Seizure of Garlic and Confiscation of Vehicles: The trucks loaded with garlic of third country origin were intercepted and seized by Customs for violation of provisions of Customs Act, 1962. The garlic and the trucks were placed under seizure under Section 110 of the Customs Act, 1962. Later, a show-cause notice was issued on 24.08.09. The seized garlic was absolutely confiscated, and the vehicles were confiscated under Section 115 of the Customs Act, 1962 with an option to redeem on payment of redemption fines. Penalties were also imposed on the owners of the vehicles. The appellants challenged the confiscation of vehicles and imposition of penalties before the Tribunal.
Non-Receipt of Original Show-Cause Notice: The appellants contended that they did not receive the original show-cause notice dated 24.08.2009, which was not detailed in the adjudication order by the Commissioner. The Department reported that while the copy of the show-cause notice was available, it could not be ascertained whether it was served on the appellants. The absence of the original show-cause notice was argued to result in a violation of the principle of natural justice, making the impugned order legally flawed.
Provisional Release of Vehicle and Party's Status: One of the appellants, Smt. Meera Devi, owner of a confiscated vehicle, had the vehicle provisionally released to her but was not made a party in the addendum to the show-cause notice. The appeal was filed to safeguard her interests, as it was unclear whether she was made a party in the original show-cause notice.
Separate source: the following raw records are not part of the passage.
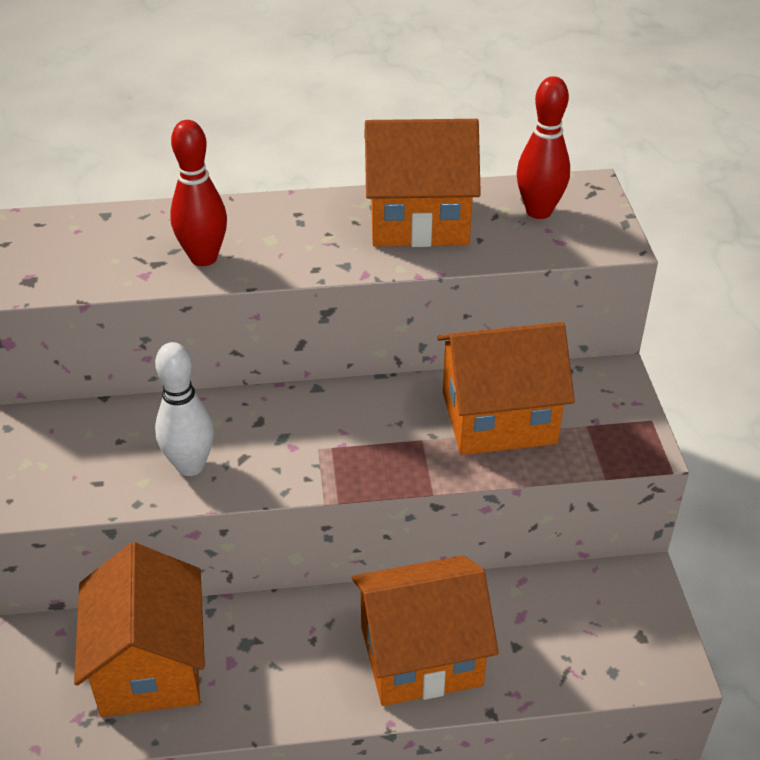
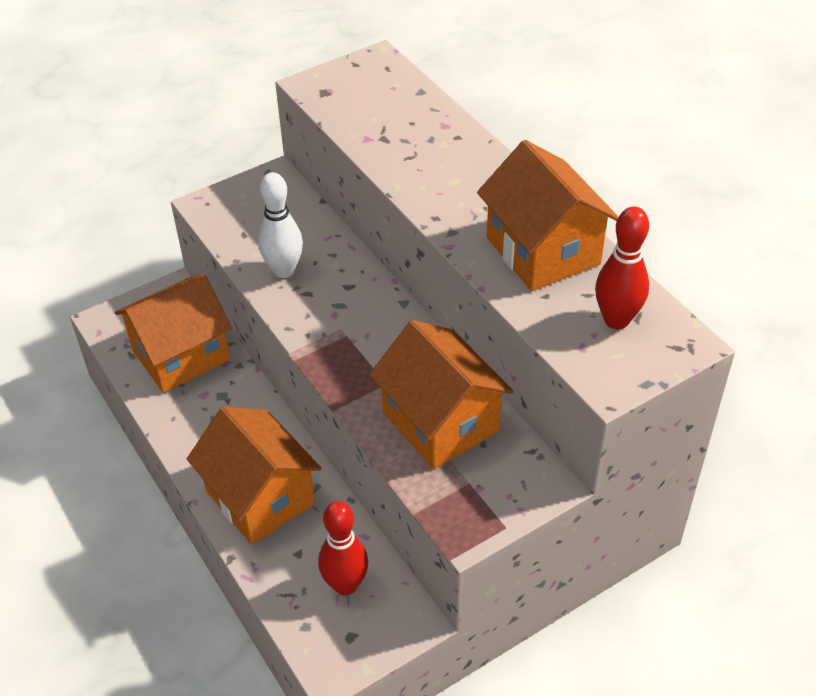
camera: 65 degrees right, 5 degrees up
(204, 258) = (406, 157): red bowling pin -> red bowling pin (345, 585)

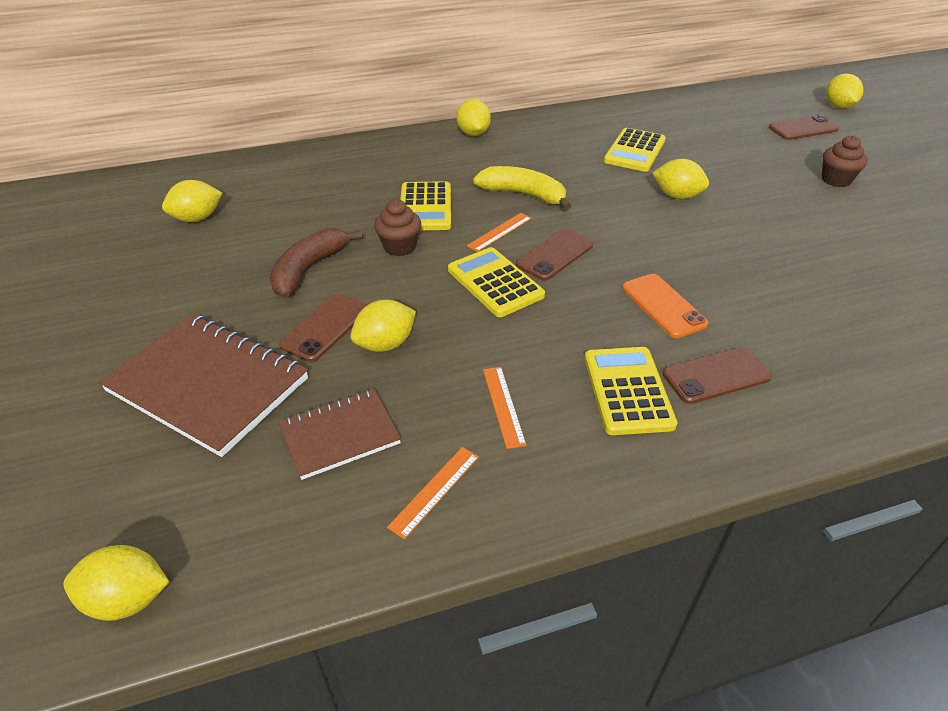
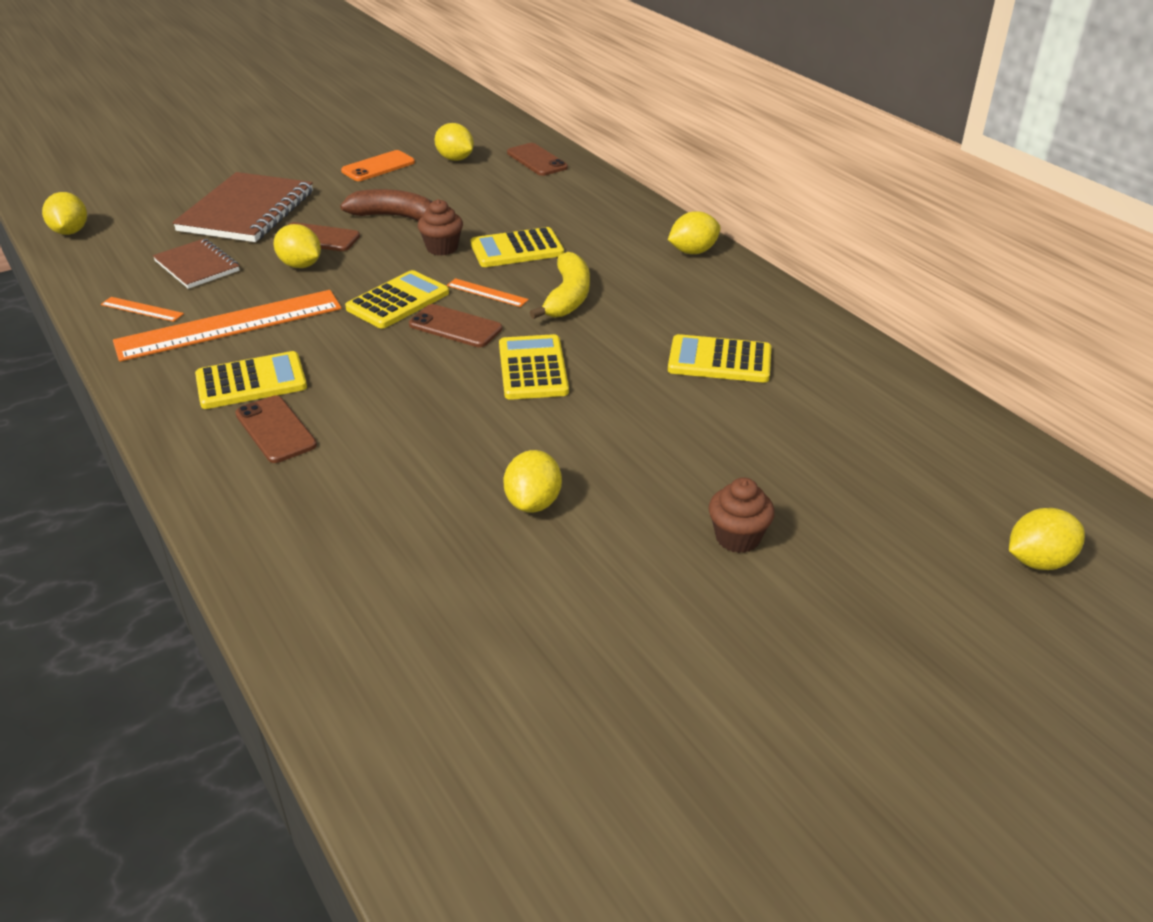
camera: 75 degrees right, 5 degrees down
(503, 406) = (230, 325): orange ruler -> orange ruler, size x2.40
(631, 225) = (533, 368): none -> yellow calculator
(663, 306) = (382, 396): orange phone -> orange phone (378, 167)
(677, 196) = (615, 397): yellow lemon -> yellow lemon (533, 503)
(803, 128) = (905, 513): brown phone -> brown phone (537, 160)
The confiscation of her vehicle was challenged as contrary to the law, and it was argued that she should have been included in the proceedings.
Judgment: After considering the arguments and perusing the records, the Tribunal found that the non-service of the original show-cause notice dated 24.08.2009 resulted in gross injustice to the appellants. Additionally, the failure to include Smt. Meera Devi as a party in the proceedings raised concerns. The Tribunal set aside the order of confiscation of vehicles and imposition of penalties, remanding the cases to the Commissioner for a fresh determination. The Commissioner was directed to serve a copy of the show-cause notice dated 24.08.2009 on all appellants, allowing them to file necessary replies and providing a reasonable opportunity for a hearing. Both parties were permitted to produce necessary evidence in the fresh proceedings. All appeals were disposed of accordingly.